Restaurant information
- Owners: Emeril Lagasse, E.J. Lagasse
- Head chef: E.J. Lagasse
- Food type: American Creole
- Rating: (Michelin Guide)
- Location: 800 Tchoupitoulas St., New Orleans, Louisiana, 70130, United States
- Website: www.emerilsrestaurant.com

= Emeril's =

Emeril's is a Two-Michelin-starred restaurant in New Orleans, Louisiana, United States.

The restaurant was opened in March of 1990 by Chef Emeril Lagasse and is now helmed by Chef E.J. Lagasse, his son.

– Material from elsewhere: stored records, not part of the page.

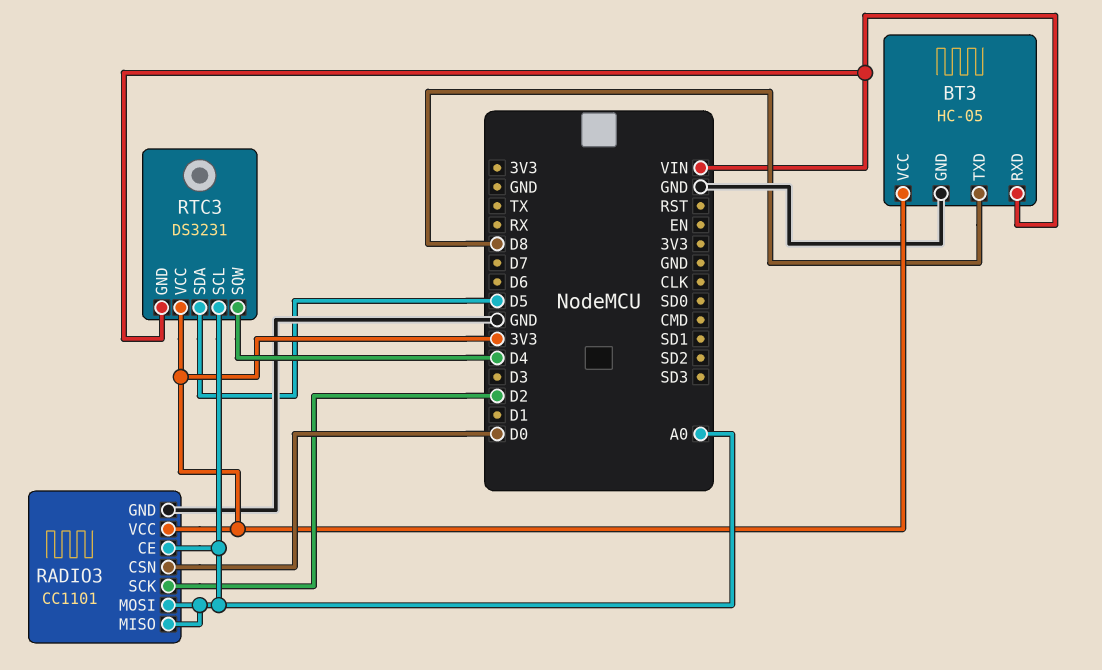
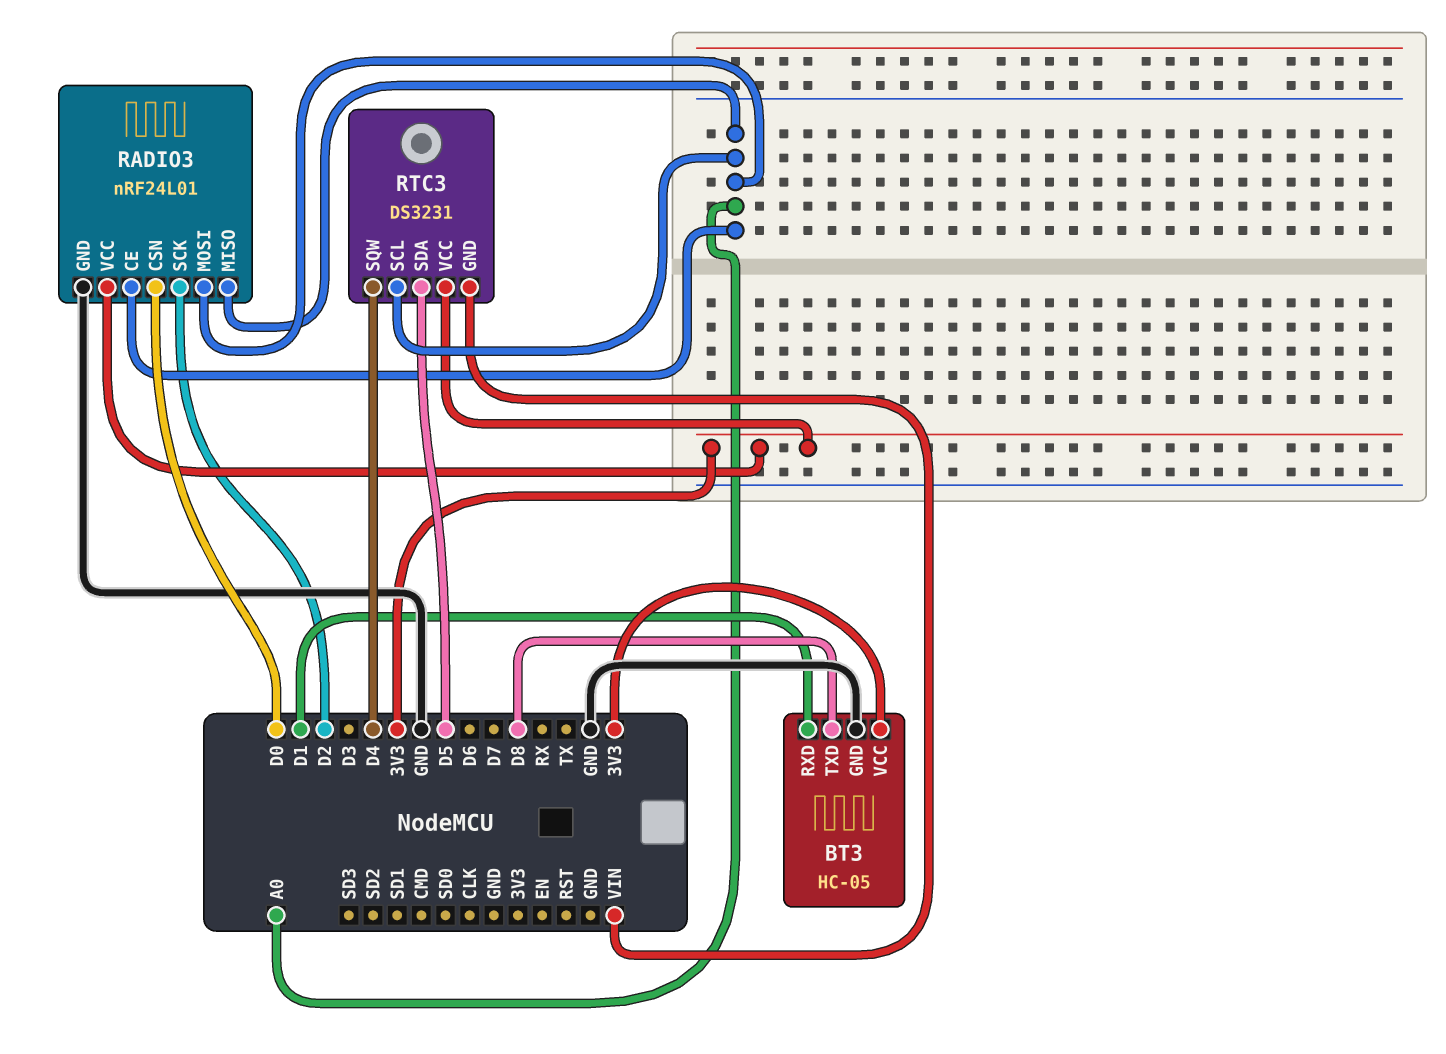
BT3 pin RXD: VIN -> D1
RADIO3: CC1101 -> nRF24L01

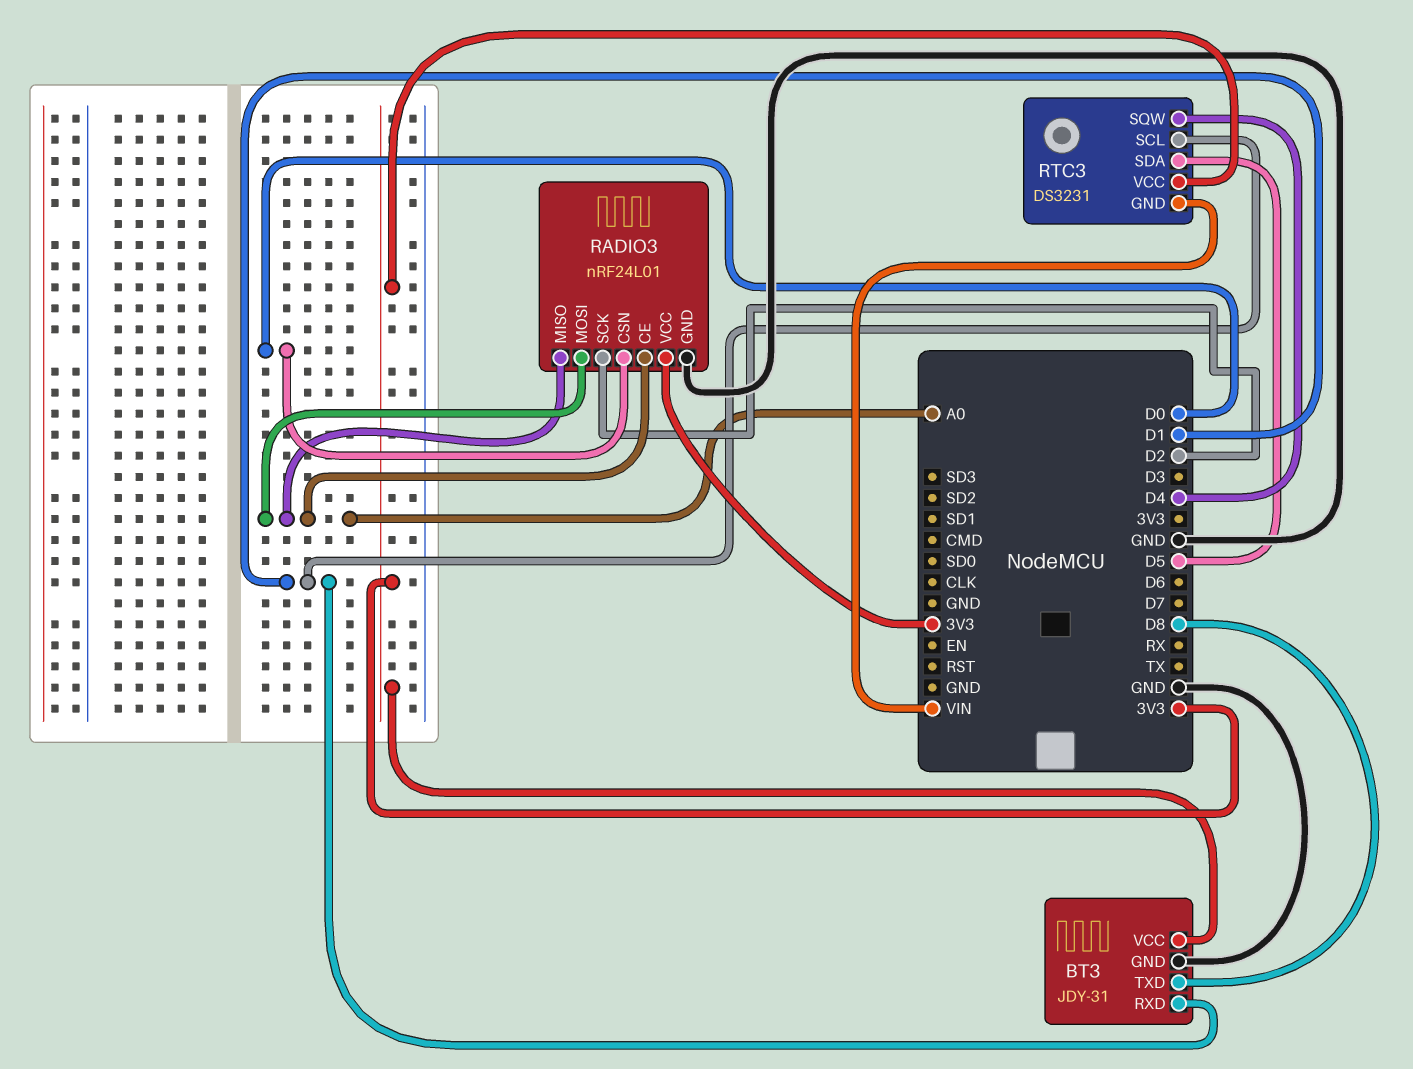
BT3: HC-05 -> JDY-31
RTC3 pin SCL: A0 -> D1

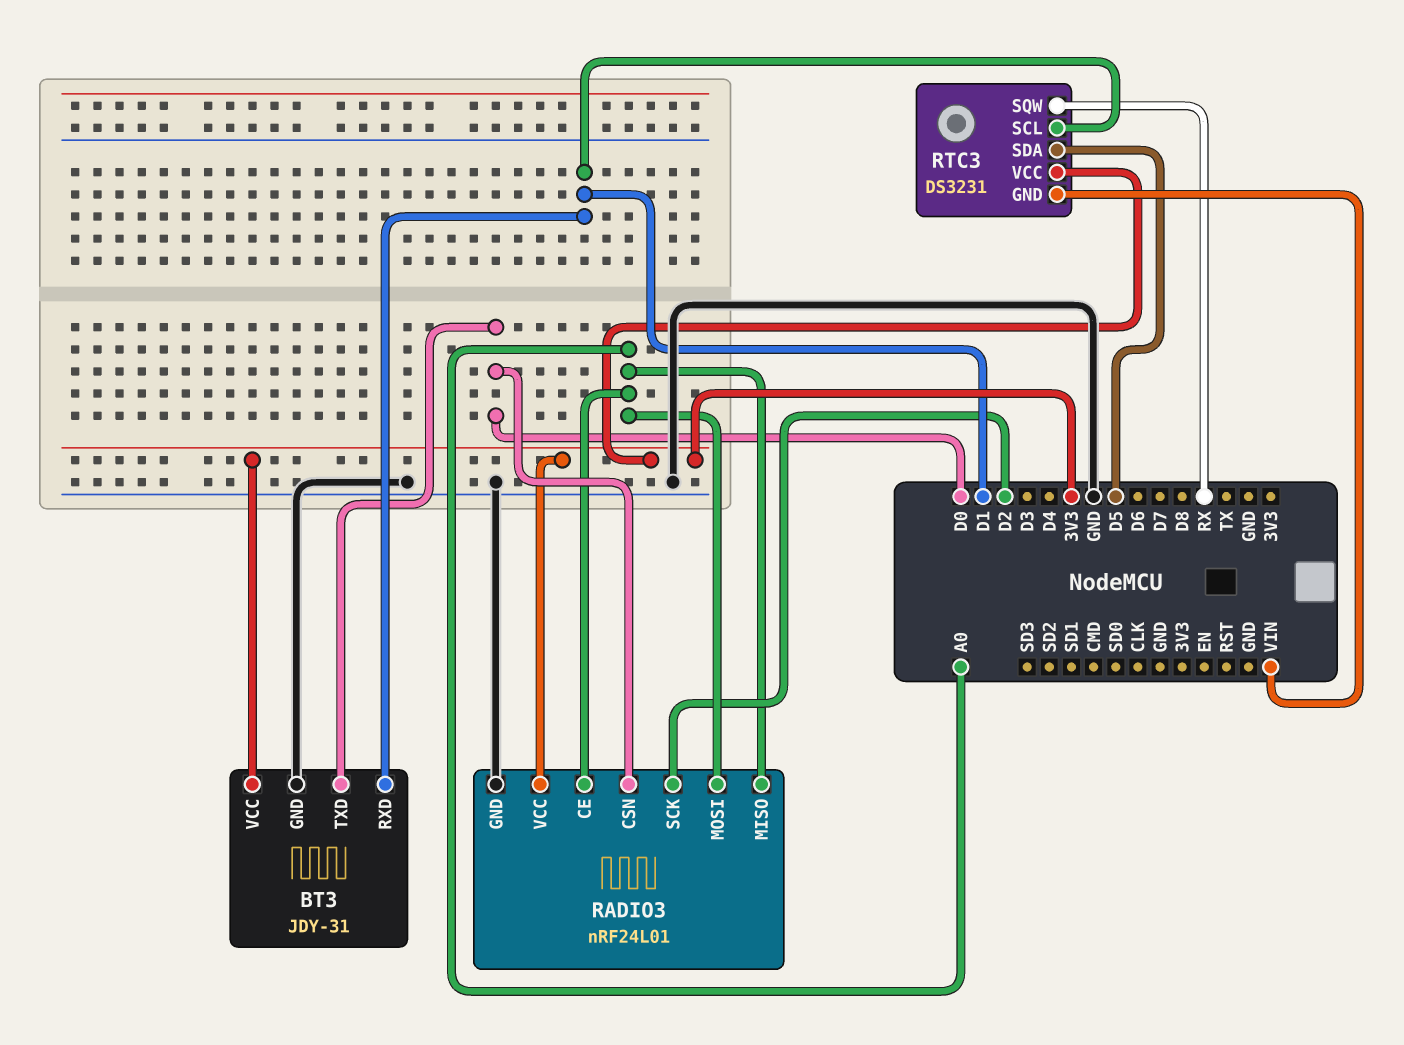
BT3 pin TXD: D8 -> D0
RTC3 pin SQW: D4 -> RX

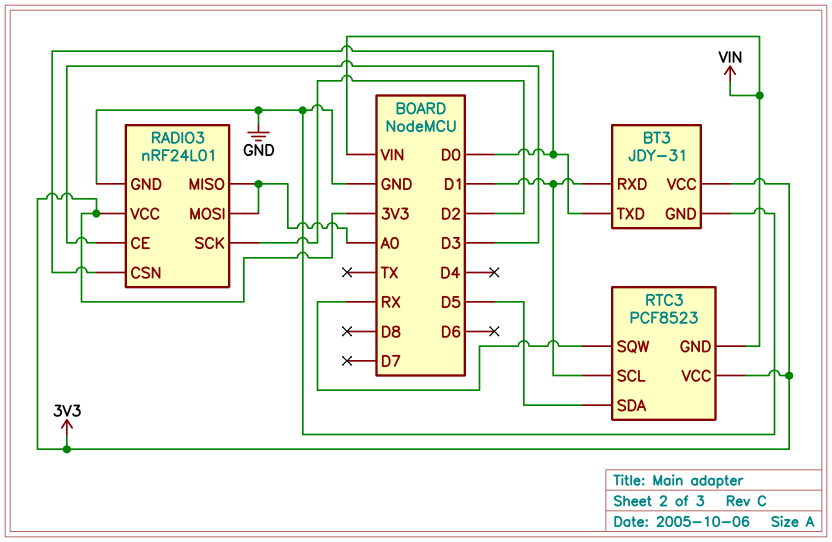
RADIO3 pin CE: A0 -> D3
RTC3: DS3231 -> PCF8523

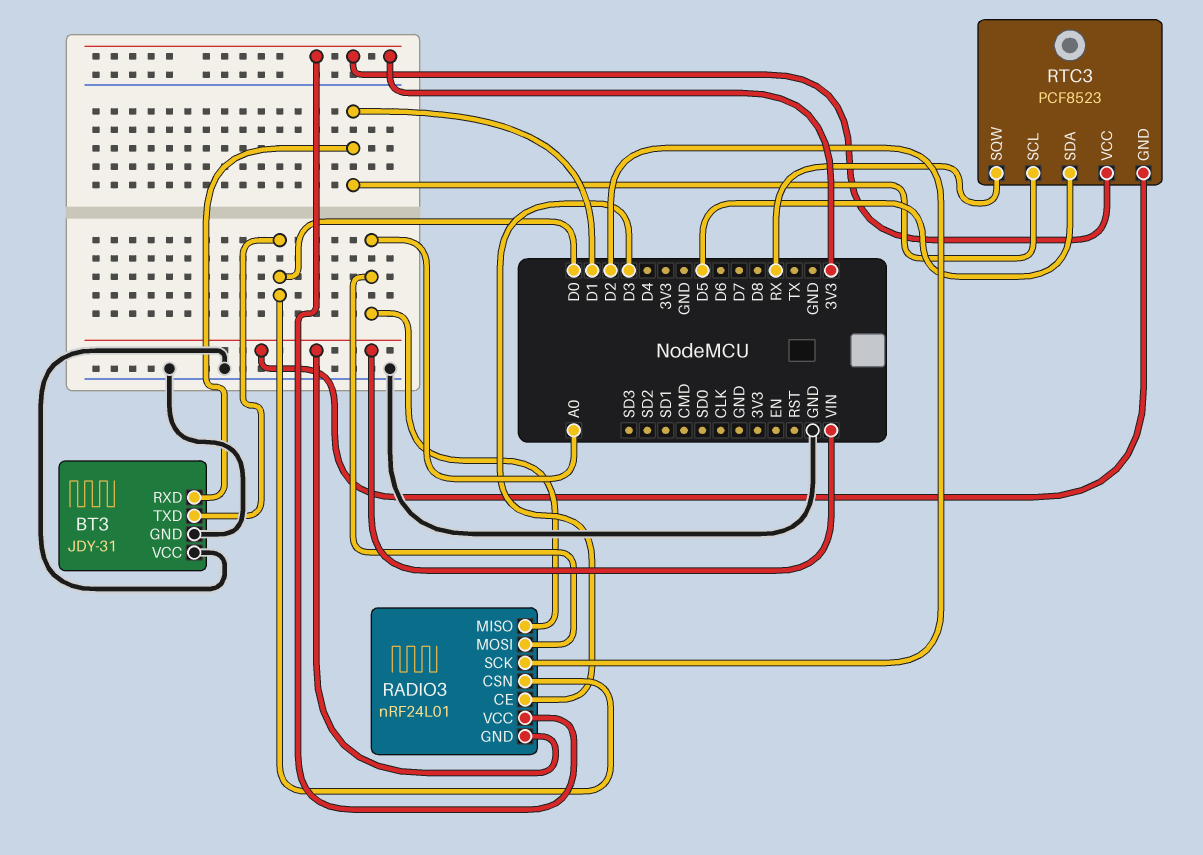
BT3 pin VCC: 3V3 -> GND
RADIO3 pin GND: GND -> VIN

Notably, E.J. Lagasse is the youngest chef in history to be awarded Two-Michelin Stars.

== History ==
Emeril's opened in 1990 and was named "Restaurant of the Year" in Esquire that year. Emeril won the 1991 James Beard Award for "Best Chef South/Southeast". The Restaurant has held the Wine Spectator Grand Award since 1999.The cellar holds over 30,000 bottles of wine, including some of the rarest in the world.

In 2022, E.J. Lagasse became Chef / Co Owner and oversaw a renovation completed in October 2023.

The renovation included the creation and subsequent opening of The Wine Bar at Emeril's. Located next door with an a la carte menu and a separate kitchen, only sharing the wine list with Emeril's.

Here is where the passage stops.